Entrei em uma concessionária e saí dirigindo um Honda Civic do ano (1990), com todos os opcionais, por 11.200 dólares financiados em 5 anos a 2% ao ano. Viajar, comer em restaurantes, comprar roupas, livros e eletrônicos, mobiliar a casa – tudo ficou instantaneamente viável. Minha academia carioca custava o equivalente a 150 dólares mensais; a de Washington, muito melhor equipada, custava $40. Via os jovens americanos recém-saídos da faculdade com bons empregos, carro do ano e casa própria, todas com aqueles gramados sem cerca que a gente via em filme e nos quais não acreditava. Era verdade.
Honda Civic DX 1990: completo, zero bala por 11.200 dólares |
E você podia morar onde quisesse: em Tucson, no interior do Arizona; em Boulder, Colorado, que é uma mistura de Búzios com Penedo; em Tamales, um entreposto de filme de bangue-bangue rodeado de estâncias e varrida pelo vento do norte da Califórnia.

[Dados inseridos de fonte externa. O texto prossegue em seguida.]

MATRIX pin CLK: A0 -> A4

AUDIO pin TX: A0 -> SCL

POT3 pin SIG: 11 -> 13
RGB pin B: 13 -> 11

Qualquer lugar oferecia emprego e todas as conveniências da vida moderna.
A ficha caiu: liberdade verdadeira é também econômica. Se os únicos empregos bons são os públicos então você não é livre. Se você precisa mudar pra uma grande cidade como Sumpaulo pra ter serviços decentes, você não é livre. Se o preço que você paga por um automóvel depende dos burocratas e não da competição das montadoras, esse preço será um dos mais altos do mundo. Se o remédio que meu filho toma depende da permissão da ANVISA, eu sou eterno refém do Estado.

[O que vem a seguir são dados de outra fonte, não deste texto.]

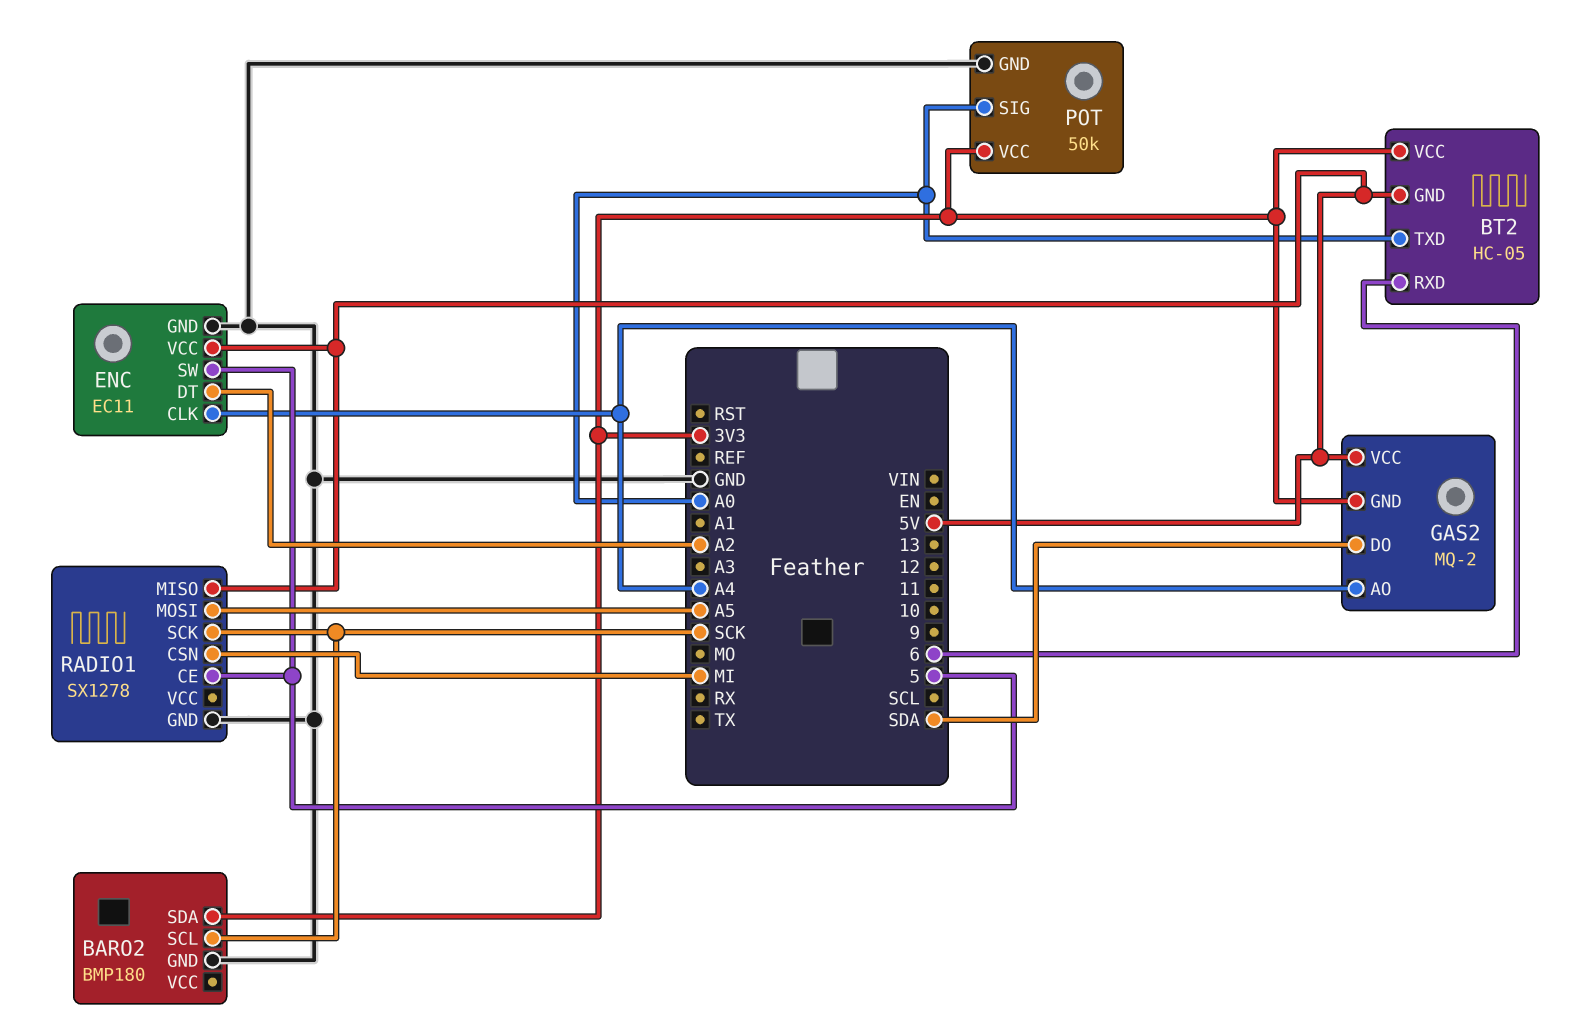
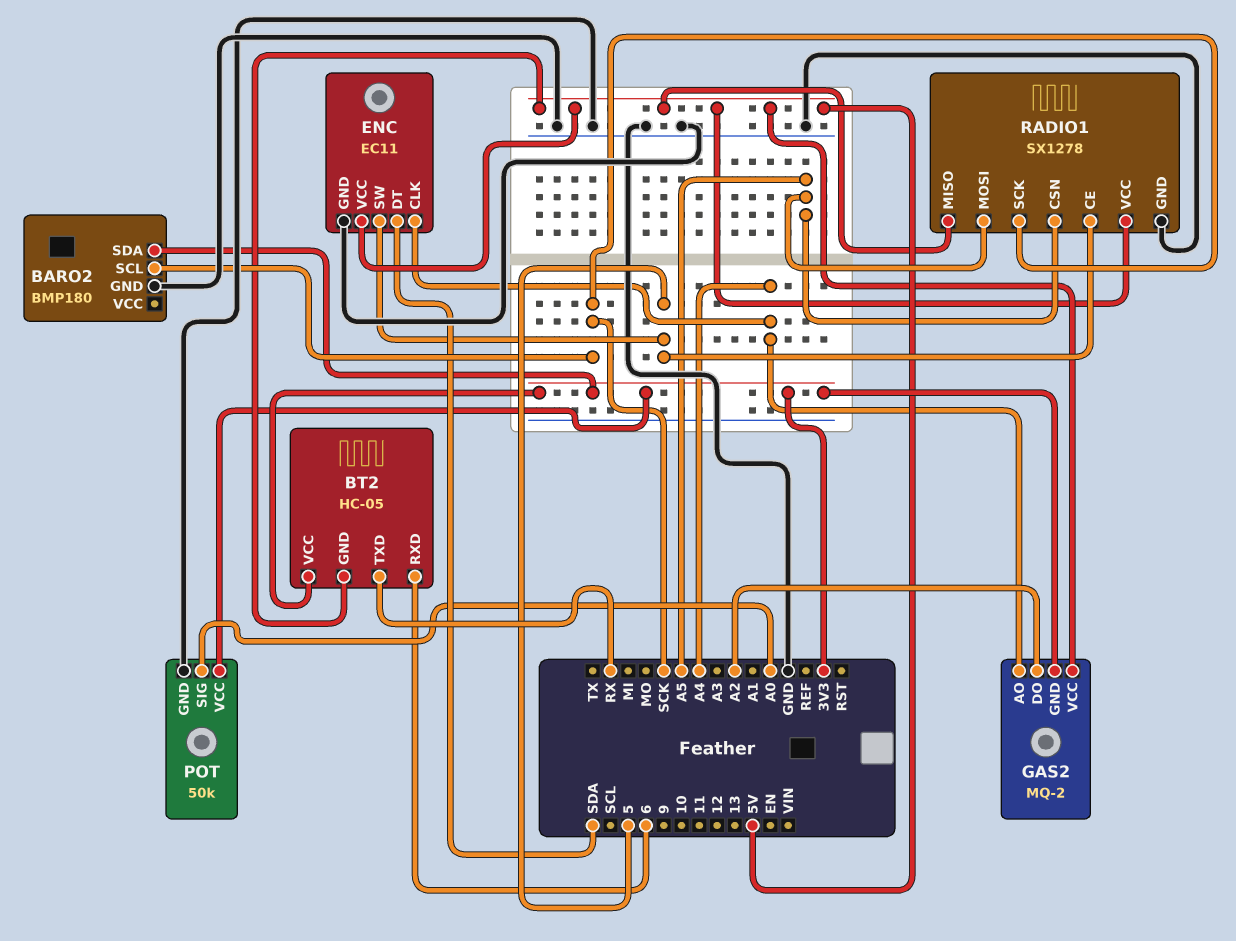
BT2 pin TXD: A0 -> RX
ENC pin DT: A2 -> SDA
GAS2 pin DO: SDA -> A2
RADIO1 pin CSN: MI -> A5
RADIO1 pin VCC: none -> 5V

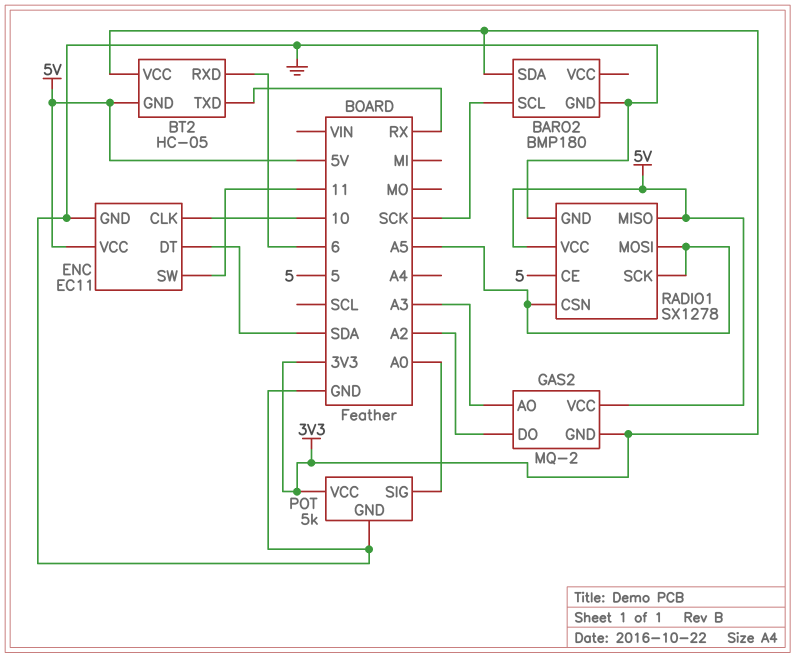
ENC pin CLK: A4 -> 10
ENC pin SW: 5 -> 11
GAS2 pin AO: A4 -> A3
POT: 50k -> 5k
RADIO1 pin SCK: SCK -> A5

No Brasil nunca houve liberdade econômica, nem das ditaduras nem nos períodos democráticos. Quase a metade do que ganhamos é confiscado para financiar o estilo de vida da Nomenklatura brasileira, com suas cascatas de camarão, carros oficiais e aposentadorias douradas. Trabalhamos para alimentar o Estado e dependemos de suas benesses para sobreviver.
Tem preço sim: é a dependência eterna do Estado |
Nunca tivemos nada parecido com um Google, uma Microsoft, um Warren Buffett. Nunca ganhamos um prêmio Nobel.

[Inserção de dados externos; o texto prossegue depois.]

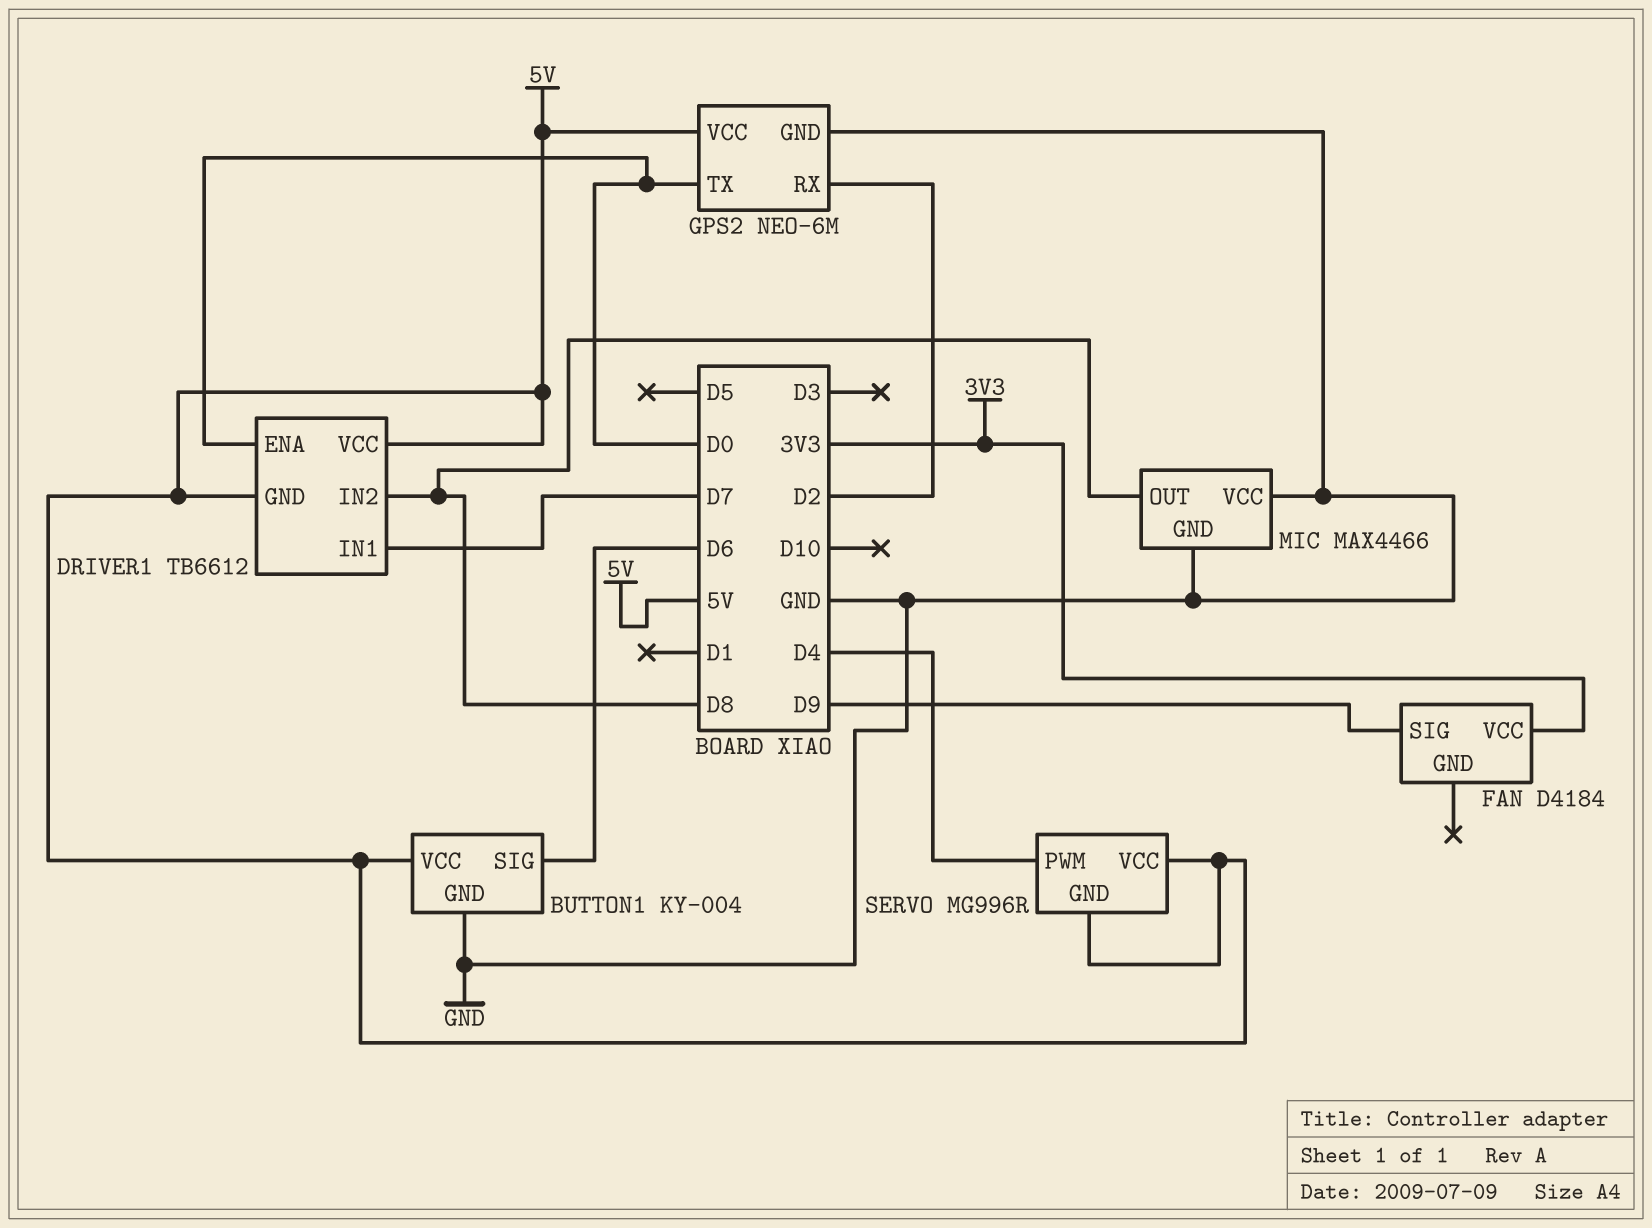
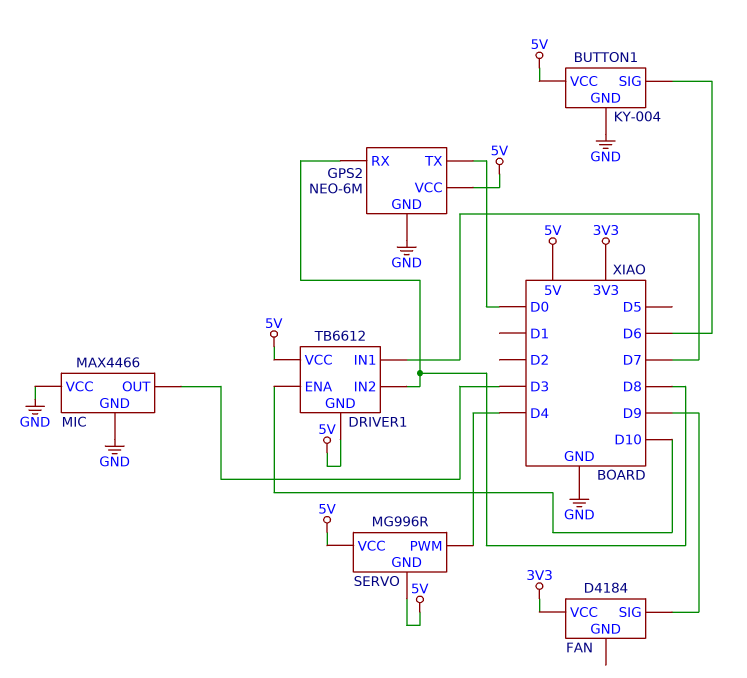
DRIVER1 pin ENA: D0 -> D10
GPS2 pin RX: D2 -> D8
MIC pin OUT: D8 -> D3

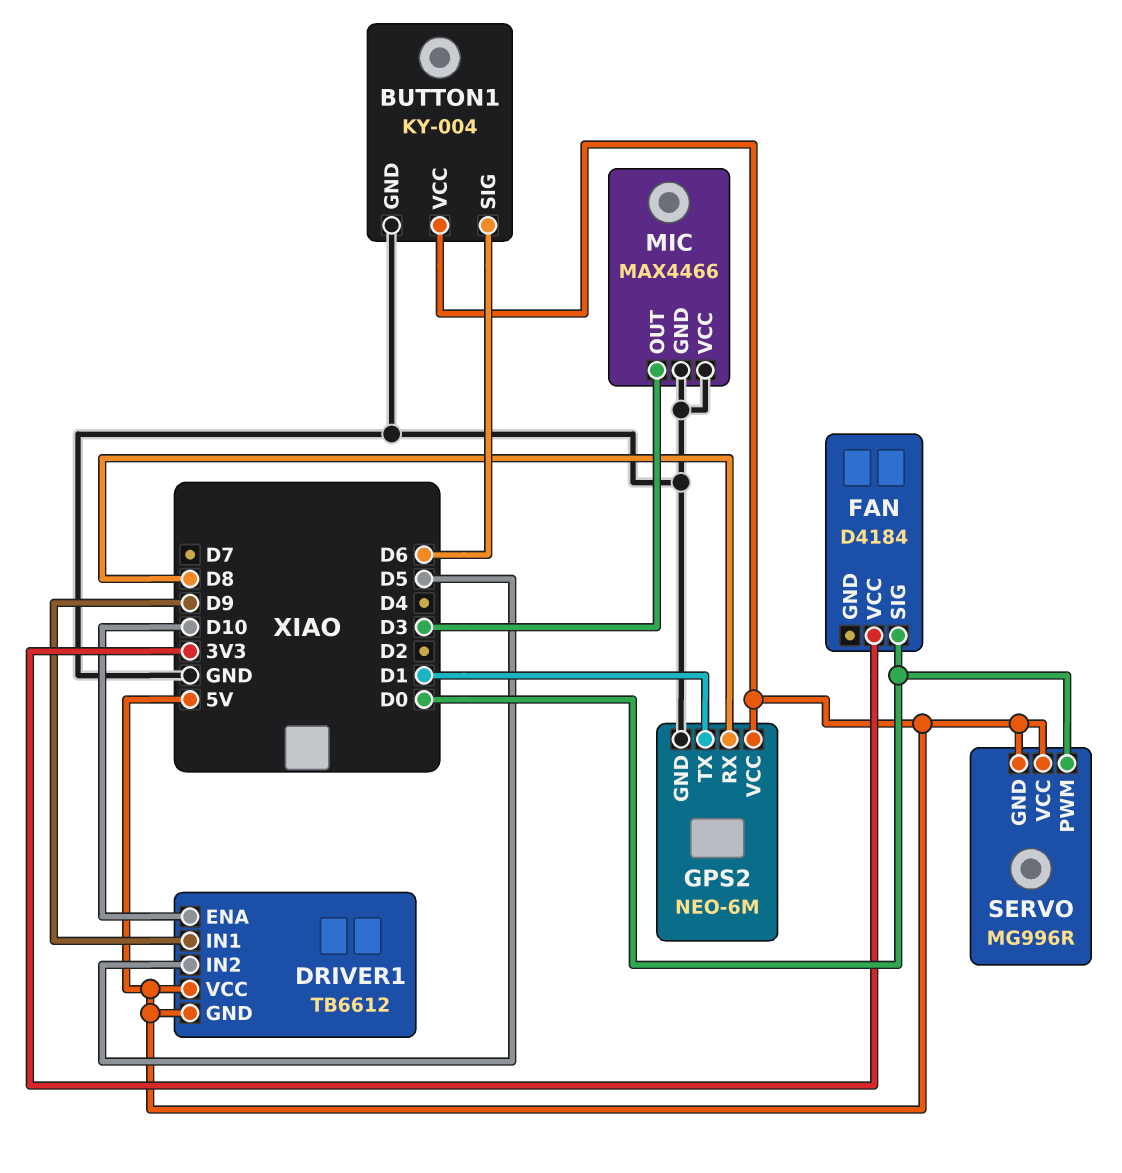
DRIVER1 pin IN1: D7 -> D9
DRIVER1 pin IN2: D8 -> D5
FAN pin SIG: D9 -> D0
GPS2 pin TX: D0 -> D1
SERVO pin PWM: D4 -> D0

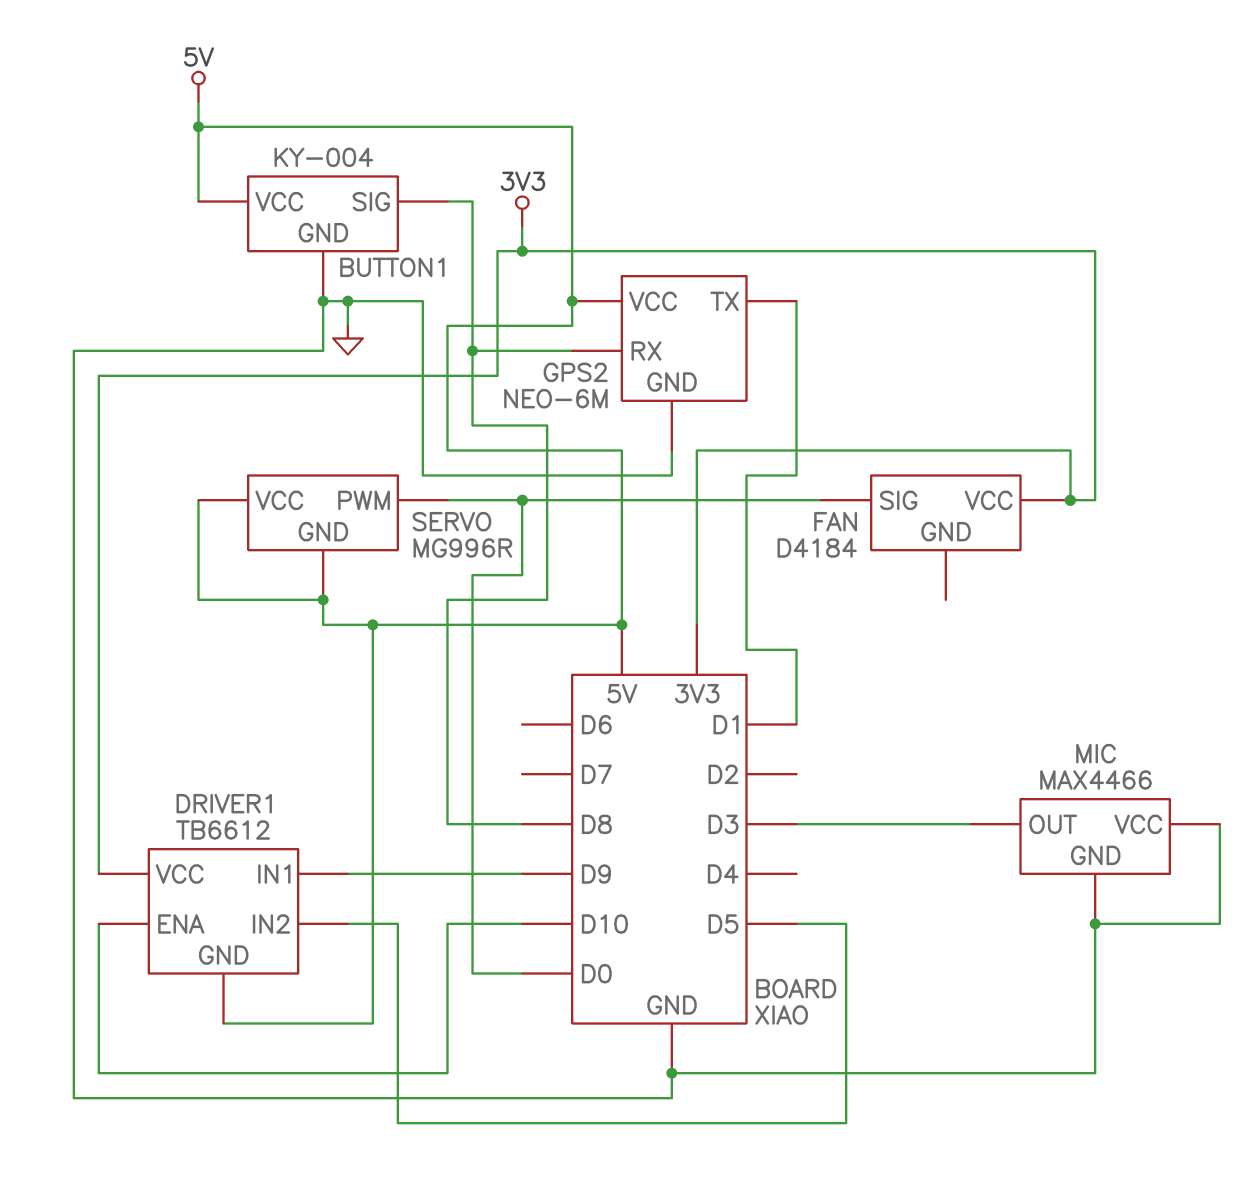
BUTTON1 pin SIG: D6 -> D8
DRIVER1 pin VCC: 5V -> 3V3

O que tivemos foram as manifestações, os Black Blocs, a Marina e o Eduardo. Os manifestantes pediram passagem de graça, pediram ônibus do governo. Para dependermos ainda mais do Estado. Para pagarmos ainda mais impostos. Para nos afundarmos ainda mais na Revolução dos Bichos: aquela onde todos os animais são iguais, mas alguns animais são mais iguais do que os outros.
E a Marina e o Eduardo, que são agora a esperança do Brasil ? Vamos dar uma olhada em um trecho do manifesto do PSB, o partido deles:
Princípio VII – O objetivo do Partido, no terreno econômico é a transformação da estrutura da sociedade, incluída a gradual e progressiva socialização dos meios de produção, que procurará realizar na medida em que as condições do País a exigirem.
Tradução: a Marina e o Eduardo acham que tudo deve ser do Estado.
Deixa o gigante dormindo mesmo.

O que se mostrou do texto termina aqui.